Nos autos do Agravo Regimental em Agravo de Instrumento nº 727.872/RS, o Min. Roberto Barroso foi incisivo ao analisar as multas tributárias. Considera que as multas punitivas já se encontram definidas em julgados anteriores por parte dos ministros daquela Corte, limitando-se estas a, no máximo, 100% (cem por cento) do valor da obrigação tributária principal. E, no tocante às multas moratórias, estabelece o marco de 20% (vinte por cento) para as mesmas, conforme se depreende do presente excerto, extraído do seu voto: “(…)A tese de que o acessório não pode se sobrepor ao principal parece ser mais adequada enquanto parâmetro para fixar as balizas de uma multa punitiva, sobretudo se considerado que o montante equivale a própria incidência. Após empreender estudo sobre precedentes mais recentes, observei que a duas Turmas e o Plenário já reconheceram que o patamar de 20% para a multa moratória não seria confiscatório. Este parece-me ser, portanto, o índice ideal. O montante coaduna-se com a ideia de que a impontualidade é uma falta menos grave, aproximando-se, inclusive, do montante que um dia já foi positivado na Constituição.(…)”

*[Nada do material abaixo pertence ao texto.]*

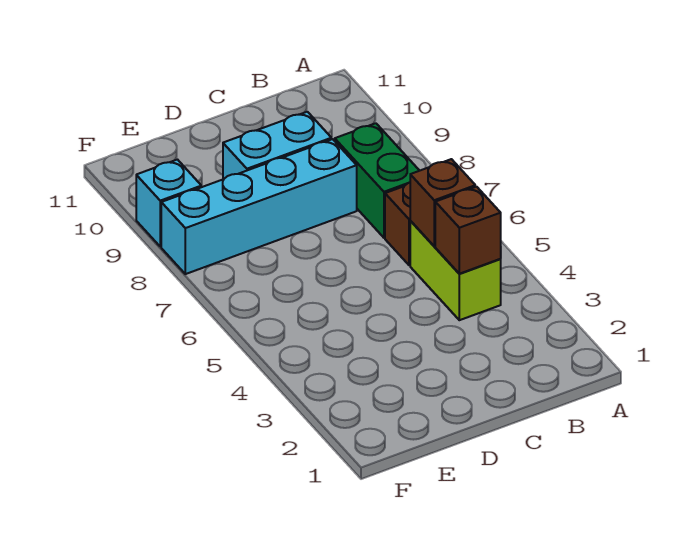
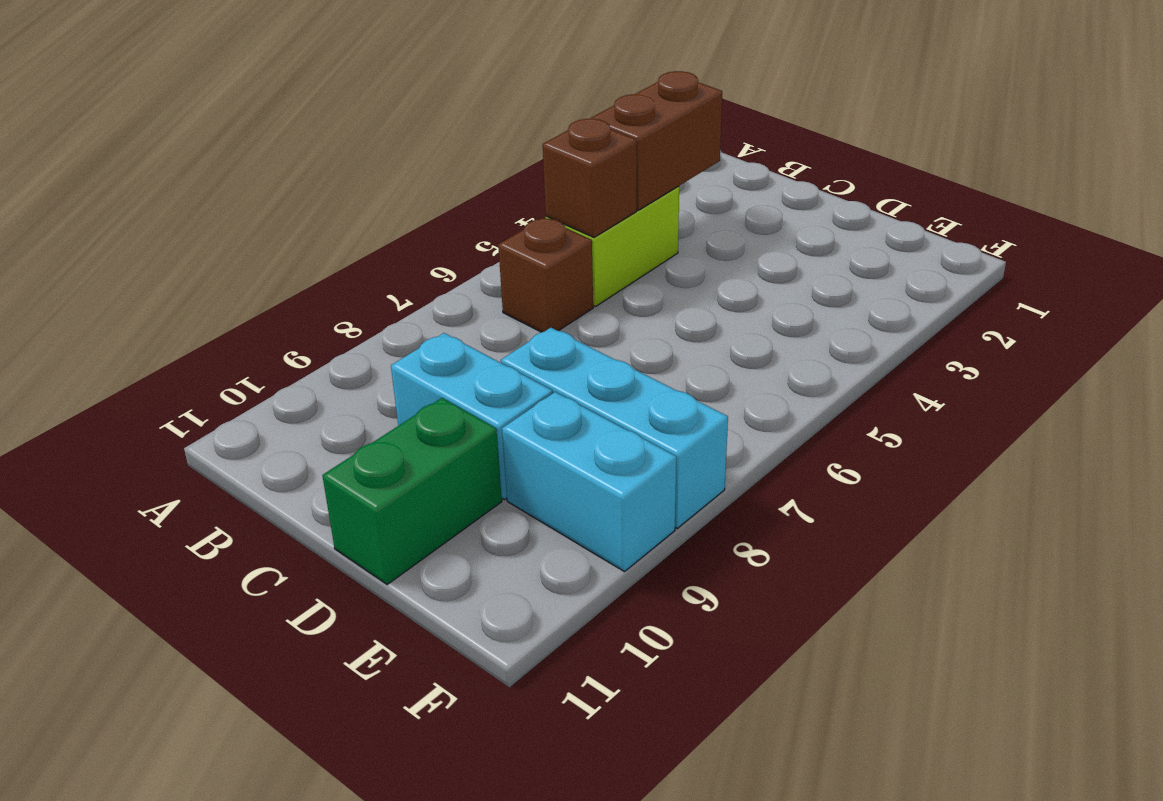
brown brick B4 level 2 -> brown brick B3:B4 level 2
green brick B7:B8 level 1 -> green brick D10:D11 level 1
cyan brick C8:F8 level 1 -> cyan brick D8:F8 level 1
cyan brick F9 level 1 -> cyan brick E9:F9 level 1

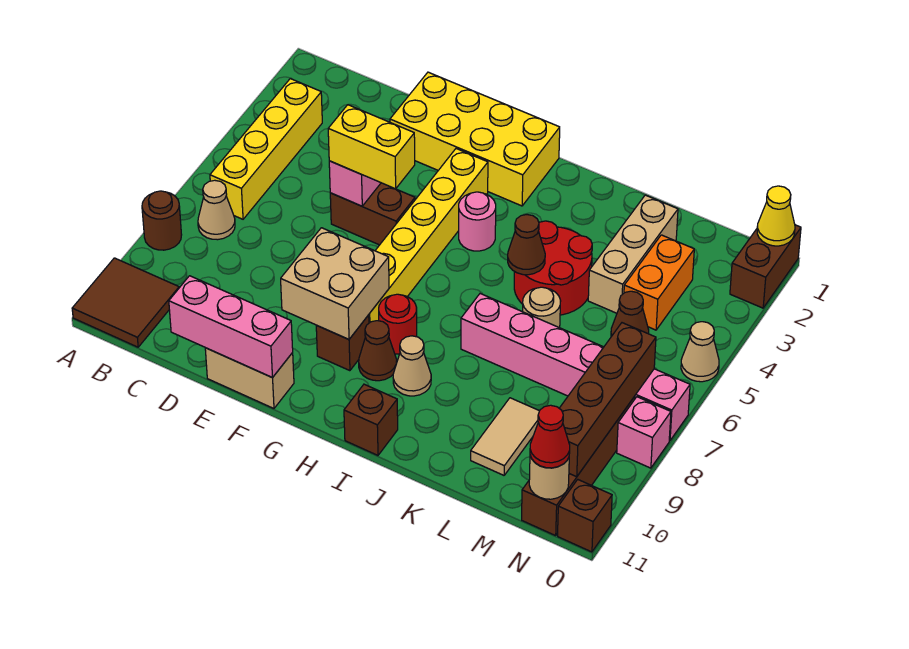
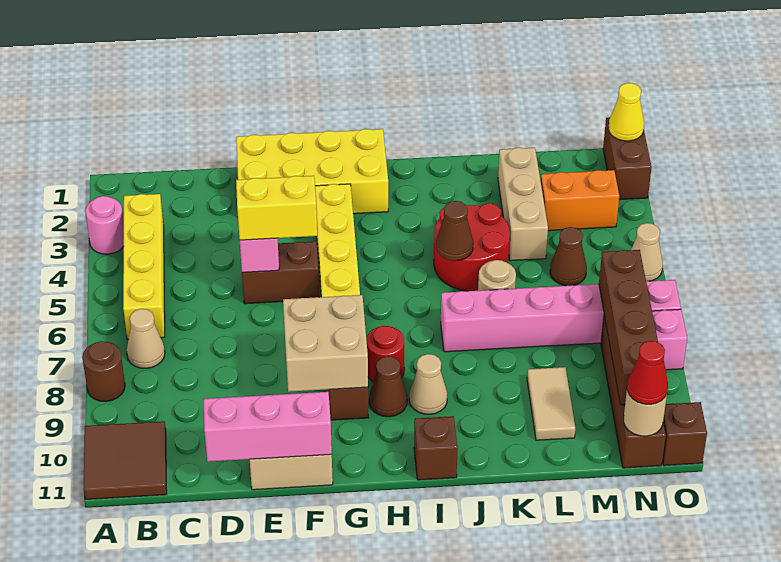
pink round brick H4 level 1 -> pink round brick A3 level 1
orange brick M3:M4 level 1 -> orange brick M3:N3 level 1

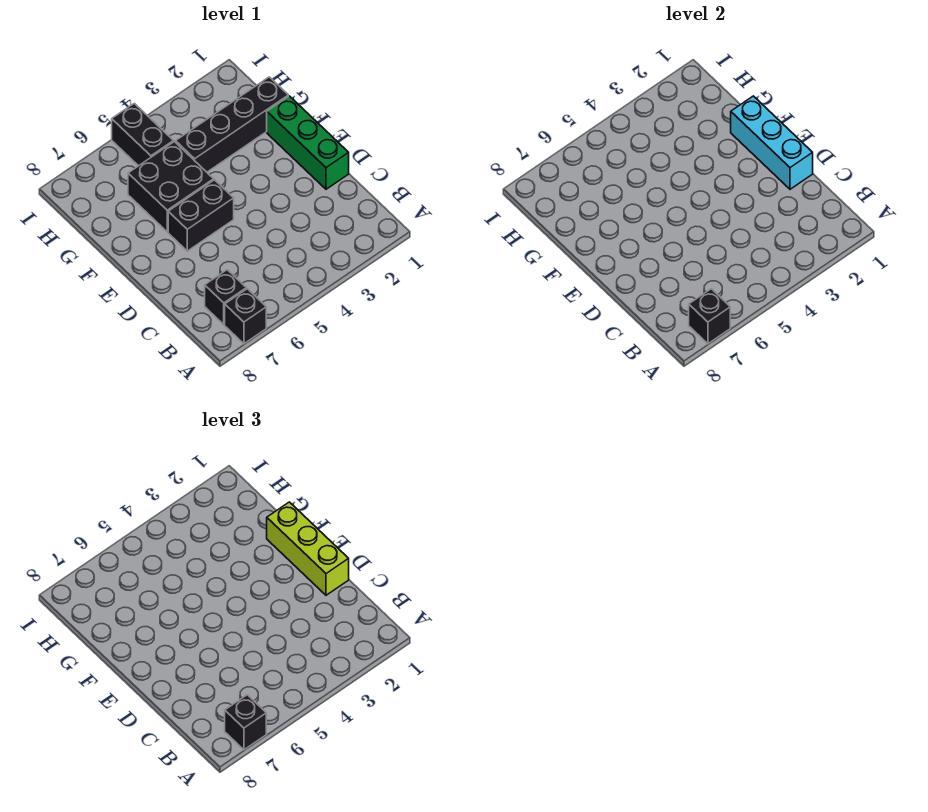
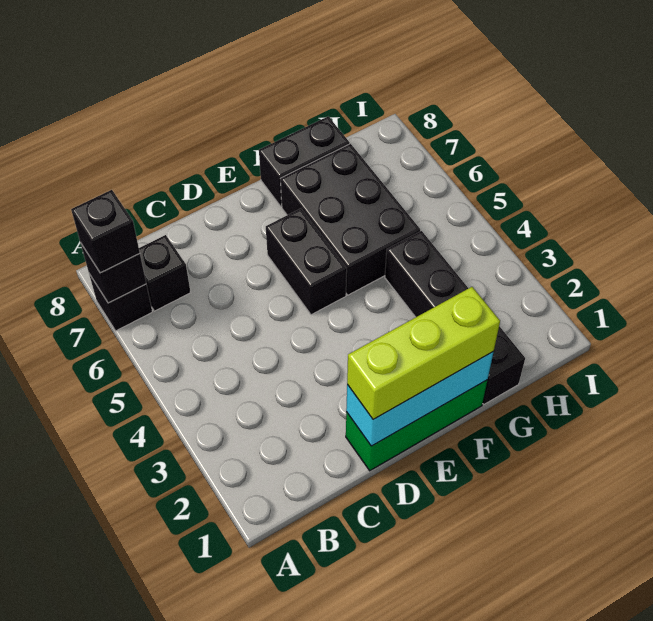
black brick F5:G6 level 1 -> black brick F5:G7 level 1
black brick H5:I5 level 1 -> black brick F8:G8 level 1

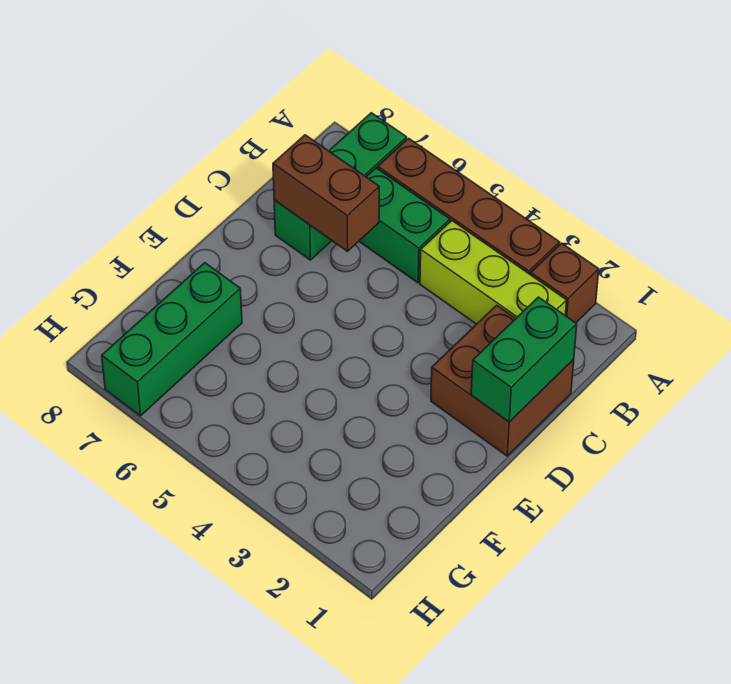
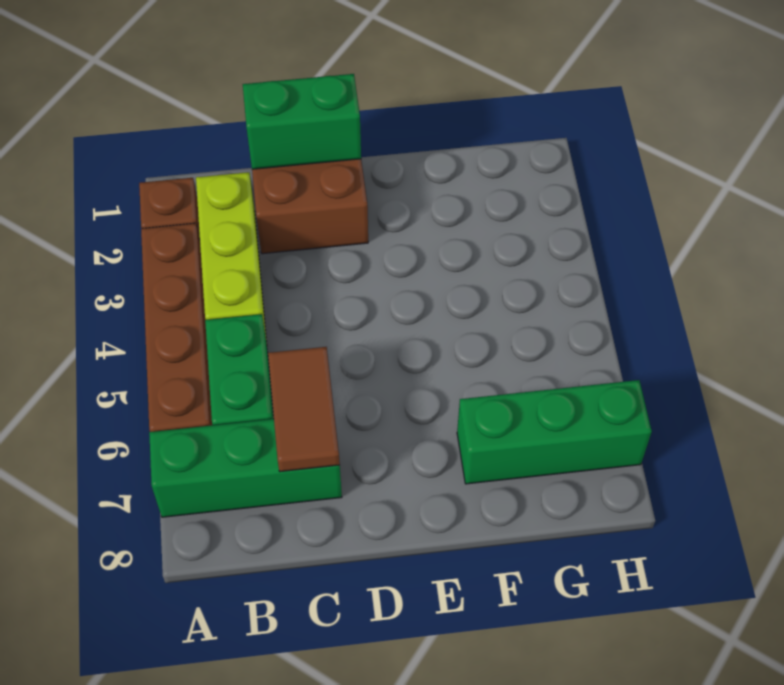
brown brick C6:C7 level 2 -> brown tile C6:C7 level 2

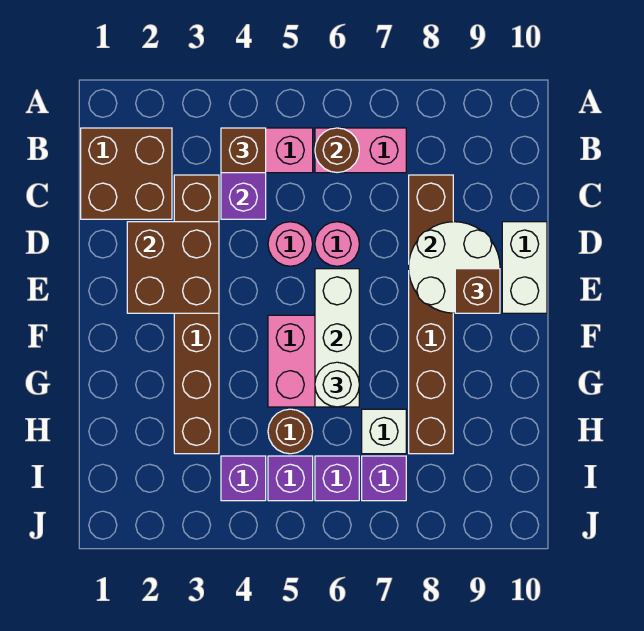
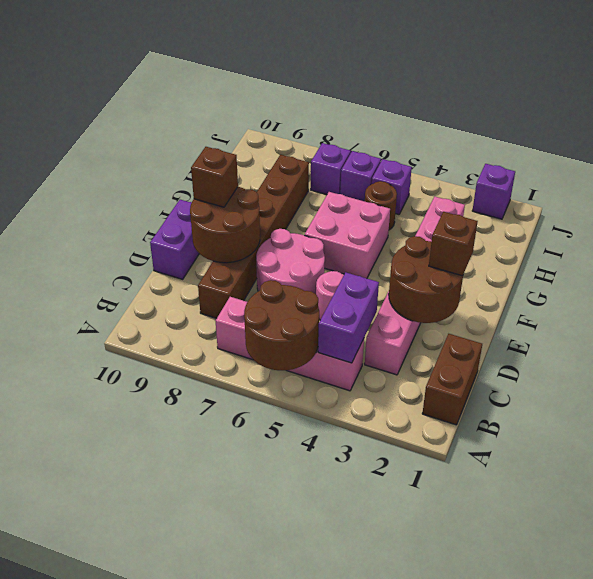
brown brick B1:C2 level 1 -> brown brick B1:C1 level 1
brown brick B4 level 3 -> brown brick E2 level 3
brown round brick B6 level 2 -> brown round brick A5:B6 level 2
brown brick C3:H3 level 1 -> pink brick C3:H3 level 1
brown brick D2:E3 level 2 -> brown round brick D2:E3 level 2
pink round brick D6 level 1 -> pink round brick D6:E7 level 1
white round brick D8:E9 level 2 -> brown round brick D8:E9 level 2
white brick D10:E10 level 1 -> purple brick D10:E10 level 1
white brick E6:G6 level 2 -> none
white round brick G6 level 3 -> none
white brick H7 level 1 -> none
purple brick I4 level 1 -> purple brick J2 level 1

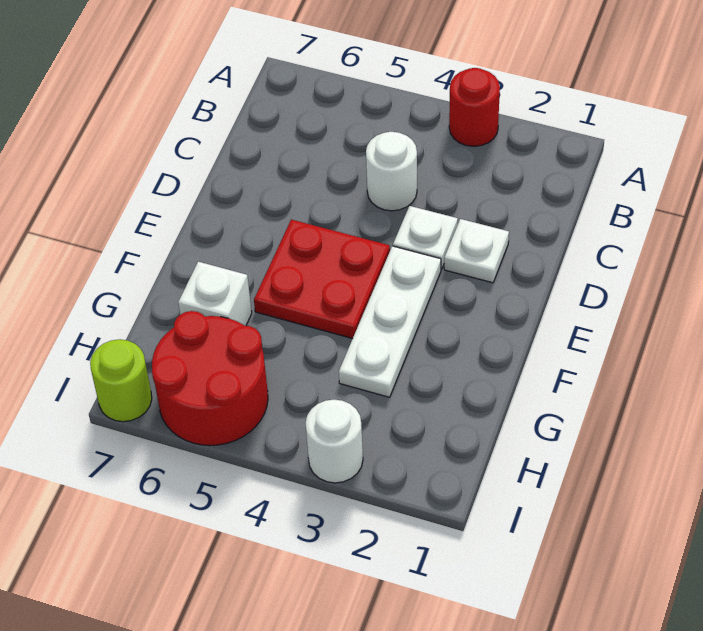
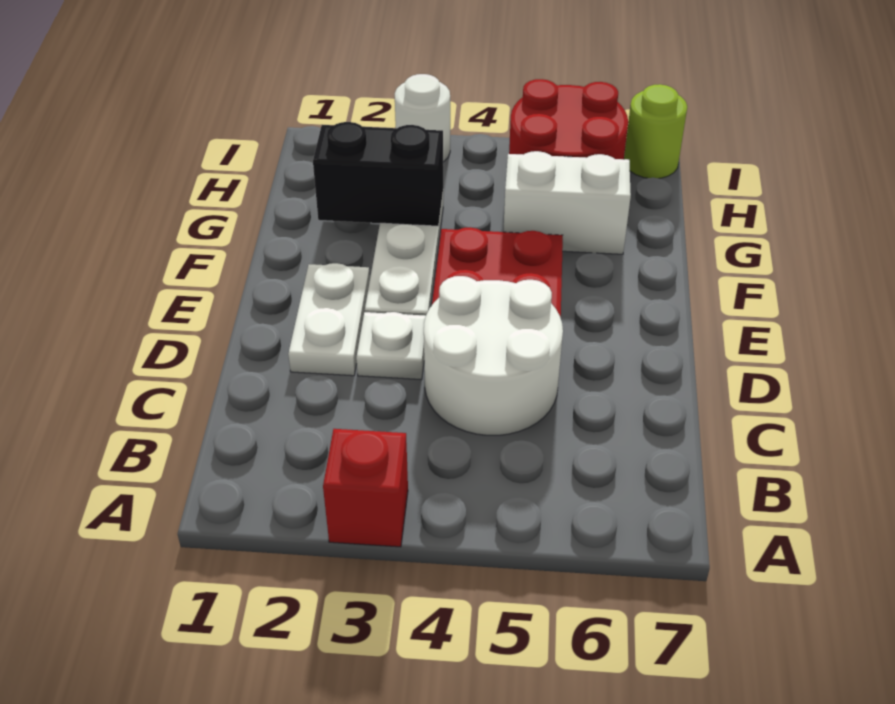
red round brick A3 level 1 -> red brick A3 level 1
white round brick C4 level 1 -> white round brick C4:D5 level 1
white plate D2 level 1 -> white plate D2:E2 level 1
none -> black brick G2:G3 level 2
white brick G6 level 1 -> white brick G5:G6 level 1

E finaliza: “Considerando as peculiaridades do sistema constitucional brasileiro e o delicado embate que se processa entre o poder de tributar e as garantias constitucionais, entendo que o caráter pedagógico da multa é fundamental para incutir no contribuinte o sentimento de que não vale a pena articular uma burla contra a Administração fazendária. E nesse particular, parece-me adequado que um bom parâmetro seja o valor devido a título de obrigação principal. Com base em tais razões, entendo pertinente adotar como limites os montantes de 20% para multa moratória e 100% para multas punitivas.”

Em suma, a tese do confisco tributário para as multas foi sufragada pelo STF. De ora em diante não será mais possível que o contribuinte se veja às voltas com multas tributárias acima de 20%, para as multas moratórias, e acima de 100%, para as multas punitivas.